In this volatile job and skills market you probably should be thinking about what your next gig might be even when things look good. You never know what’s round the corner.
Think of it in the way a salesperson thinks of the sales funnel, and try to have various opportunities at different stages on the go at any one time. You’ll want to get as many entries as you can in to the top of the funnel, as only some of them will successfully make it all the way to that little hole at the bottom. This way of thinking can be very helpful as you are building your contacts and revising your materials to reflect your growing skills and experience.
Here are the key stages – from top to bottom, based on the classic sales process, but spun to suit our jobs funnel.
1. Discovery of the opportunity
You’ve spotted an ad or met a new networking connection or heard something on the grapevine.
You learn everything you can about the firm in question, its people, the industry sector and so on.

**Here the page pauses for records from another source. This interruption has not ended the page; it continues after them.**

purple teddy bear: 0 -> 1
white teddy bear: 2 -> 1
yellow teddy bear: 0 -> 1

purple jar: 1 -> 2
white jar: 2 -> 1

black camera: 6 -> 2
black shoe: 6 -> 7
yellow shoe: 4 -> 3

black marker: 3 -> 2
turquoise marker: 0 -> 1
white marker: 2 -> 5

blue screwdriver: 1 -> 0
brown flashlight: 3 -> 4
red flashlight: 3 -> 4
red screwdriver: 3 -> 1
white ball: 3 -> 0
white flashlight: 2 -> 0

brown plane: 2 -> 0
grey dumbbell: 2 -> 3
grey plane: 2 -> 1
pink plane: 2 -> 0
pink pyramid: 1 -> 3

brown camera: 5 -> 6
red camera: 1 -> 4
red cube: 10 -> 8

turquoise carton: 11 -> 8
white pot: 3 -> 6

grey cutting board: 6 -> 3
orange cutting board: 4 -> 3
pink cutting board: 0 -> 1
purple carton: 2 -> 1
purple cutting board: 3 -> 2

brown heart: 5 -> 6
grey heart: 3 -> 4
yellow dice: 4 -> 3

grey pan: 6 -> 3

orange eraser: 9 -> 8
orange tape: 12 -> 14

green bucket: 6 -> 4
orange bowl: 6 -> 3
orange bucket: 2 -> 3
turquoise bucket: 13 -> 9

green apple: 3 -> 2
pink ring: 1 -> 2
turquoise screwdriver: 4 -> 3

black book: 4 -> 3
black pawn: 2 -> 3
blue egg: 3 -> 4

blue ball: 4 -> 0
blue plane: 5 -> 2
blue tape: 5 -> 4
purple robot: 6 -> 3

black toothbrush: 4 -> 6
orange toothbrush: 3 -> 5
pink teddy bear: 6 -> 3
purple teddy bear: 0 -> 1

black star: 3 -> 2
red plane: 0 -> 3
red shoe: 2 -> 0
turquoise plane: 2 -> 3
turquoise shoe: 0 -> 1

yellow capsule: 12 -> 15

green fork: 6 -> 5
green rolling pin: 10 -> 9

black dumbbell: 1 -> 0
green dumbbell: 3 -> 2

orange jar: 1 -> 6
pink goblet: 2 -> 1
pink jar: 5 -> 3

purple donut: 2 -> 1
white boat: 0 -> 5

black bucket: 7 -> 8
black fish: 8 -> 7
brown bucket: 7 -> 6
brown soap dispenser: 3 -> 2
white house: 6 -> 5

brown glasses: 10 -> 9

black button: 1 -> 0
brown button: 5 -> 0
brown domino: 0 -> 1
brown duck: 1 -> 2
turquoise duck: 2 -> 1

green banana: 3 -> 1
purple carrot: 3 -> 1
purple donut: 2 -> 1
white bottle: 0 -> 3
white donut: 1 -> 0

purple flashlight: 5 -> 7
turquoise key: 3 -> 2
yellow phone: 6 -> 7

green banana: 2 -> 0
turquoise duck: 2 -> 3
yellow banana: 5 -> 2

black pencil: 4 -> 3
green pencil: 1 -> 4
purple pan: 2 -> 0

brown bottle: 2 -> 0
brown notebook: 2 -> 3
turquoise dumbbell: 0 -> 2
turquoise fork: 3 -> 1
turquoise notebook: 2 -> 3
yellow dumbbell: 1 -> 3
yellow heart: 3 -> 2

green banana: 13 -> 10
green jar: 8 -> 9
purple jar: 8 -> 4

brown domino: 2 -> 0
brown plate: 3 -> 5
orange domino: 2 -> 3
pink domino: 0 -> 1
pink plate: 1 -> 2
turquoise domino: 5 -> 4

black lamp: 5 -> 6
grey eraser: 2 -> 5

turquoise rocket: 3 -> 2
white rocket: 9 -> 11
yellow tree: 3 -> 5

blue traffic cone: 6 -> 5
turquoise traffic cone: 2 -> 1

Don’t short-change this step – any nugget of information could turn out to be the one that makes the difference.
3. Develop your resume or proposal – we’ve talked about this elsewhere ad nauseam – and will continue to do so!
4. First communication – get noticed
You get your intro, or send your first email or phone call. Remember: always think first: what do they really want? This is the trailer that has to move people to consider you.
5. Submit your resume or proposal
Show clearly and concisely that you have the goods they dream of.
6. Get buying noises
They respond and want to know more or to meet.
7. The Interview
Where you start to close the deal. Prepare by catching up on the latest in the field and at the company. Present your past successes so they can see what you will do for their future.
Don’t be a supplicant. Your attitude should be “if we both want this to work I am sure we can find a way”. But remember they may have a budget they can only bust in exceptional circumstances. Also, if there is something you are particularly interested in doing for them – or having in your package -get it out there now rather than let it fester.
9. You’re hired or made the sale: now exceed their wildest expectations!
So those are the stages – and like all good salespeople you’ll want to have several opportunities at different stages of the funnel at one time. Move one forward to first communication while you are interviewing for another. This way you will always have something on the go and you won’t just be sitting and waiting – and stewing.